Hey, I can be dramatic. IT cells ka copyright nahi hai drama pe!

The Barbadian singer, actor and businesswoman shared a CNN article about the raging farmer protests in Delhi, India, against the Farm Bills, posing a simple question—Why aren’t we talking more about this? One simple question that raises some very valid points. One, it is one of the most large-scale protests, the likes of which India hasn’t seen before. Two, India is an agrarian country. If the very hands that hold it up are now raised in protest, of course we should be talking about it. Three, India is the world’s largest democracy, implying that the will of its people holds sway above everything.
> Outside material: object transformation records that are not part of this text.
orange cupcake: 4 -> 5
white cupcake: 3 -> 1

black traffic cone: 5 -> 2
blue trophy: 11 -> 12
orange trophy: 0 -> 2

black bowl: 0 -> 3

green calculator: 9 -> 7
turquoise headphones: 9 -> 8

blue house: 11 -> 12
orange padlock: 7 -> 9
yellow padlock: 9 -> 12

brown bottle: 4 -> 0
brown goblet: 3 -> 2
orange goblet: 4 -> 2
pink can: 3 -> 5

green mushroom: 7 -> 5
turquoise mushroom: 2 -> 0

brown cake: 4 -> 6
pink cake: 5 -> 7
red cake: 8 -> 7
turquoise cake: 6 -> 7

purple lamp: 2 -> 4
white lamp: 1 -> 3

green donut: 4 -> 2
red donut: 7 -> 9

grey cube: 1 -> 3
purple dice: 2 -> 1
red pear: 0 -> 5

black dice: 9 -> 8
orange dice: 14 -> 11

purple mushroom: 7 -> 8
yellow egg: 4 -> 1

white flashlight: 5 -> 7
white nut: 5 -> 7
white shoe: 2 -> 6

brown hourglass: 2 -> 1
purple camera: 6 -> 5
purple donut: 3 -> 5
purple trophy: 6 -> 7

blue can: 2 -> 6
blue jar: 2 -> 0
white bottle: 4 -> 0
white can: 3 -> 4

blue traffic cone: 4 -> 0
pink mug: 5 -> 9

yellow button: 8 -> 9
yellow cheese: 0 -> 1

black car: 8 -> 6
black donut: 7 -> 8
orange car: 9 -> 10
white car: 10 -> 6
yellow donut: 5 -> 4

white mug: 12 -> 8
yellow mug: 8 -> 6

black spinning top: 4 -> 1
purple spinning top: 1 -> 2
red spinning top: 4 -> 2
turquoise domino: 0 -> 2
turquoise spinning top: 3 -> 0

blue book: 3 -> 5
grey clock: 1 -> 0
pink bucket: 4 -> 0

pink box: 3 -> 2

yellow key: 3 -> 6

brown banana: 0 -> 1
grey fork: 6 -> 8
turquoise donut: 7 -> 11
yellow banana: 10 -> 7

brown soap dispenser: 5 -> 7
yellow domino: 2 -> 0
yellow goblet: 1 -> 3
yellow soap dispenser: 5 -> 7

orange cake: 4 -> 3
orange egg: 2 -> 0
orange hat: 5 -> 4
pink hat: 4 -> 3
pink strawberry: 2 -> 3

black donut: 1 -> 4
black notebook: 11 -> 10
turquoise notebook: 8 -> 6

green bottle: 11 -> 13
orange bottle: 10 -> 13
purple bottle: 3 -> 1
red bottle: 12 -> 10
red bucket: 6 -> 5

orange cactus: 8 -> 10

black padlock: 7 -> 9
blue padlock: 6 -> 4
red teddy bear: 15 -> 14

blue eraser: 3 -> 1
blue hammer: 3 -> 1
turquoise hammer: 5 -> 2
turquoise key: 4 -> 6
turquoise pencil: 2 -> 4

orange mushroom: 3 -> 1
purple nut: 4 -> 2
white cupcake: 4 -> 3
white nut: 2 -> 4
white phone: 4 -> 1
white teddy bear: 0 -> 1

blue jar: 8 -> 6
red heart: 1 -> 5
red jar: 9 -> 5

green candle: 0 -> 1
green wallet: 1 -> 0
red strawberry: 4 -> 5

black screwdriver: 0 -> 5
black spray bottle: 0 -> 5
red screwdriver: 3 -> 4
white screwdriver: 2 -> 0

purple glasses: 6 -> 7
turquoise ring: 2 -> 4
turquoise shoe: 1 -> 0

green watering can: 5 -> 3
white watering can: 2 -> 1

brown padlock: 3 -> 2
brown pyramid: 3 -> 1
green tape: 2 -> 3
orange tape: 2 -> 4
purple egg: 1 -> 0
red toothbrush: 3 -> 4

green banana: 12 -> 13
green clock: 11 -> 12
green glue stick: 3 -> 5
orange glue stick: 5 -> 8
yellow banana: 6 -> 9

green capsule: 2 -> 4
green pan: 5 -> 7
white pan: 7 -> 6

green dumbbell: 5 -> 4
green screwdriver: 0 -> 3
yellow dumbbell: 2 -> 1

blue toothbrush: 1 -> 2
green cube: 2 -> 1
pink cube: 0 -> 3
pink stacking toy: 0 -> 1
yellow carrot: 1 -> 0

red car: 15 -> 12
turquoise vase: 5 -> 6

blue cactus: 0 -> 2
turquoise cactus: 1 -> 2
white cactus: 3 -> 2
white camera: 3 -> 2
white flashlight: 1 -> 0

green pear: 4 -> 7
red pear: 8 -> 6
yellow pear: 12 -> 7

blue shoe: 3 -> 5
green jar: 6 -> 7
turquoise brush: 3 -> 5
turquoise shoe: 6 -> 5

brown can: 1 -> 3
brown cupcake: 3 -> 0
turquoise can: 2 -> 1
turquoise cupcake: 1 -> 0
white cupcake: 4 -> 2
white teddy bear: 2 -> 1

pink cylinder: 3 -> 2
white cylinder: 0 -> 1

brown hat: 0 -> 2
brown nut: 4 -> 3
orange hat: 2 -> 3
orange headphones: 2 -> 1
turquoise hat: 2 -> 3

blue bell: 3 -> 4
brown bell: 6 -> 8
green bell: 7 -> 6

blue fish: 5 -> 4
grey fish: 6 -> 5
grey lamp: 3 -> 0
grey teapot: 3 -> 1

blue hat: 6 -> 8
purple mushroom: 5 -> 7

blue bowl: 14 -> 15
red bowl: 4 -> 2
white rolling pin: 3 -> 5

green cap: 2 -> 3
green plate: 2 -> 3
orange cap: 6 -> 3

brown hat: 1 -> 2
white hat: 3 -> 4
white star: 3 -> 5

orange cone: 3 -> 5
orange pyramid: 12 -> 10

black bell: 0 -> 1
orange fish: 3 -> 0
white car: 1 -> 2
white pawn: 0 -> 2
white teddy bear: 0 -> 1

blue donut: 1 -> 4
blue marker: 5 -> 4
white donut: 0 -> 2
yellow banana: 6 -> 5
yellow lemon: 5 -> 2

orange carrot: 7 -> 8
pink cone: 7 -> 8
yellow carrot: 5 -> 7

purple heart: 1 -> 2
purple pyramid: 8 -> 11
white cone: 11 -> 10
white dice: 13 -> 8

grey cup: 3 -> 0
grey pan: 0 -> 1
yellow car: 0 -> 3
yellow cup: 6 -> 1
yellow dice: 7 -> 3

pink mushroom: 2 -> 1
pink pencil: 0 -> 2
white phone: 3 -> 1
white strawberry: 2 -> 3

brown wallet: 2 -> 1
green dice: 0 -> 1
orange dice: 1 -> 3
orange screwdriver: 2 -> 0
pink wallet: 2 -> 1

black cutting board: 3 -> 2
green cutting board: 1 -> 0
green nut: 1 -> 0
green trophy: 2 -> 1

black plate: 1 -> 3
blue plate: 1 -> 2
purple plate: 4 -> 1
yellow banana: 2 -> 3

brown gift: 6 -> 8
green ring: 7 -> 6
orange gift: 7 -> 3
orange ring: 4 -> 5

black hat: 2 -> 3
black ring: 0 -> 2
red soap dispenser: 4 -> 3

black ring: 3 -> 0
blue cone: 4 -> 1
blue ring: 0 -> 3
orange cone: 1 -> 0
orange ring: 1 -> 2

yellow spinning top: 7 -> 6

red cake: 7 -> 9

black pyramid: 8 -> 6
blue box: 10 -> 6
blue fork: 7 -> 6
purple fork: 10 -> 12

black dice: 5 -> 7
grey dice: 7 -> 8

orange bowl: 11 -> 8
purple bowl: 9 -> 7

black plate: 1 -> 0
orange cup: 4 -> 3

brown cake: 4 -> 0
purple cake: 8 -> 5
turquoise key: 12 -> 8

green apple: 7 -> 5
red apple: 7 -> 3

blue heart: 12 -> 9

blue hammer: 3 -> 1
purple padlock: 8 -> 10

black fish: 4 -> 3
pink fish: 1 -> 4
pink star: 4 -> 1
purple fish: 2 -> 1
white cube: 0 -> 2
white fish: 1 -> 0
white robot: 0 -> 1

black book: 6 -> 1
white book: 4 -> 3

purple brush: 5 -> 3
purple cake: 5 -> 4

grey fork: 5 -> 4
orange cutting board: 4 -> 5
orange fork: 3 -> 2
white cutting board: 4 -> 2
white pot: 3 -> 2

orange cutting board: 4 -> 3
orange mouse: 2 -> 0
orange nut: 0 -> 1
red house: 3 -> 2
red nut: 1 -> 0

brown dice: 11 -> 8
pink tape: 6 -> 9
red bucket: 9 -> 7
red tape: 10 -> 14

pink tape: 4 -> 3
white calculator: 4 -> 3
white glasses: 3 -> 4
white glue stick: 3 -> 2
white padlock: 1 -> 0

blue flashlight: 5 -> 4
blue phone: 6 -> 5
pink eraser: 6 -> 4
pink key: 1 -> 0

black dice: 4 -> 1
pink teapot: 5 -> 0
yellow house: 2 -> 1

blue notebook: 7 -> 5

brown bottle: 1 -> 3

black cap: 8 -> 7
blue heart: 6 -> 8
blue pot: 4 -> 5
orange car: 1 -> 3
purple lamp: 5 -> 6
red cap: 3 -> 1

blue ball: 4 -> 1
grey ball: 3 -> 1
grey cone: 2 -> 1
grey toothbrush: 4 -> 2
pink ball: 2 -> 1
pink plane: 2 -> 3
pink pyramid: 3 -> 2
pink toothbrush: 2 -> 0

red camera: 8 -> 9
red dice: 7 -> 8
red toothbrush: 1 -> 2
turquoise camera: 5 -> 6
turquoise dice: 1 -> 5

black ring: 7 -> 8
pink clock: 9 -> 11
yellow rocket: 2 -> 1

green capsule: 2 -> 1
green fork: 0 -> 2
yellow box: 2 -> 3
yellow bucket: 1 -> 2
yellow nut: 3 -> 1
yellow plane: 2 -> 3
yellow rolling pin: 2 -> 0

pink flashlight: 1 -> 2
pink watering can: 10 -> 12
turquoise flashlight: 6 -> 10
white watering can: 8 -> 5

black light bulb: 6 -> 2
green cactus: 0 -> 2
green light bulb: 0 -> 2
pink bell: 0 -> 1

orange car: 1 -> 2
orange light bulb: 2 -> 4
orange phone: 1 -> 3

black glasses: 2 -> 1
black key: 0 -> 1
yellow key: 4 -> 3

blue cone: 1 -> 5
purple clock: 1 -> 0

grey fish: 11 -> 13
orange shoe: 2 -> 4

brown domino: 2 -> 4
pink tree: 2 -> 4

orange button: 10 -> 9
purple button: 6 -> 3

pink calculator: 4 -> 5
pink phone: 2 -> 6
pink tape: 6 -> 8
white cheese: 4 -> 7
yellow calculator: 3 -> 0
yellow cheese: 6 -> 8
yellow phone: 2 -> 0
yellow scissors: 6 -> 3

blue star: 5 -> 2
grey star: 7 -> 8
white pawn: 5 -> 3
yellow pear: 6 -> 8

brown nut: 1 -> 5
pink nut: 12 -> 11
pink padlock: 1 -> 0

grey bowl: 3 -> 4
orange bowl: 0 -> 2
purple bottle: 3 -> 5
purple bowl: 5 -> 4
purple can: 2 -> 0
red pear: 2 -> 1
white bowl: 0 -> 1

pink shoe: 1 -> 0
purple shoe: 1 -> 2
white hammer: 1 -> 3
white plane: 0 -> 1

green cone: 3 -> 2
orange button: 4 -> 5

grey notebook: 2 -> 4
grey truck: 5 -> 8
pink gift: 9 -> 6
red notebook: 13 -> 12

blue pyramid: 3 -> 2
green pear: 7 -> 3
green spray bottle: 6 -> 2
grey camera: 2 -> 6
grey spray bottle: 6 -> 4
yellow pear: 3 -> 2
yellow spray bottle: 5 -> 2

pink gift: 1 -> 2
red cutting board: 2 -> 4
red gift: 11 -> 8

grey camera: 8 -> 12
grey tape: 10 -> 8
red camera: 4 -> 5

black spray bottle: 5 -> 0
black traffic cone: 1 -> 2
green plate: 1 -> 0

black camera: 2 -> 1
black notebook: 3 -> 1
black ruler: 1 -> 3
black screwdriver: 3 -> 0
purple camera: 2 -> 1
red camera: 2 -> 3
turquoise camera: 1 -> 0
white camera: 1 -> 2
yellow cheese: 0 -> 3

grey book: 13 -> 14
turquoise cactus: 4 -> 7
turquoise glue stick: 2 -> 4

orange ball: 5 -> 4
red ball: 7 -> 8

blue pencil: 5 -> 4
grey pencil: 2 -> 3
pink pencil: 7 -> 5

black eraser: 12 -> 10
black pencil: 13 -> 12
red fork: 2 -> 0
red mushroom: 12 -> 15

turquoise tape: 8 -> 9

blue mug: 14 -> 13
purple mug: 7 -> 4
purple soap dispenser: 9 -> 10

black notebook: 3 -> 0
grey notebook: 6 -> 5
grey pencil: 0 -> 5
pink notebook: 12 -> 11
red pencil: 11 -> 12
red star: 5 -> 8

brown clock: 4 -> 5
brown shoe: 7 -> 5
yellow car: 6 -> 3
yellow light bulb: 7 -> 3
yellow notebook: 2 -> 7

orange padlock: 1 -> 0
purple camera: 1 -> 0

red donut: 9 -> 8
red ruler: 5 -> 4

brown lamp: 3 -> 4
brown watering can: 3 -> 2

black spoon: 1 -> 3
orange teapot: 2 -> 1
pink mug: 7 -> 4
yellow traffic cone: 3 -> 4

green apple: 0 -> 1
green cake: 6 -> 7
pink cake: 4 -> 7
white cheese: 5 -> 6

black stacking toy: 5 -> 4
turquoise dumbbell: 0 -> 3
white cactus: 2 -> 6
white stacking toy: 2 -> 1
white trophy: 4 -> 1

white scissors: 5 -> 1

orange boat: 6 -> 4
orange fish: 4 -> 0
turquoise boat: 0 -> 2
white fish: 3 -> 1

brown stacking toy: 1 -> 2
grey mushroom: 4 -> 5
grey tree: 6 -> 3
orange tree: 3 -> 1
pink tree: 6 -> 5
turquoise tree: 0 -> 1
And yet if the people elected to cater to this democratic will are not paying heed to the voices of those who elected them to their positions of power, what’s even the point, right?

And finally, India is this rising superpower that has been screaming for attention, for finally being recognised as a key player in the power play. So if the Capitol riots in the United States get so much international attention, and Hong Kong protests make headlines. Then shouldn’t we also be talking about what’s happening in India?

But you know how, when you’re guilty of something, and you try to deny it, your voice is raised by several decibels? That’s exactly how a lot of the Twitter trolls—who take patriotism and nationalism to be unquestionable blind devotion—reacted to Rihanna’s tweet. How dare she?

Leading the charge against IRL queen Rihanna was reel Queen Kangana Ranaut, who gives Good Girl Gone Bad a whole new meaning. Aanhen our dimaag kharaab ho jayega, but let’s look at what she tweeted.

I won’t even dignify this shit with a counter, but y’all should know that Rihanna is from Barbados. Not America. FYI.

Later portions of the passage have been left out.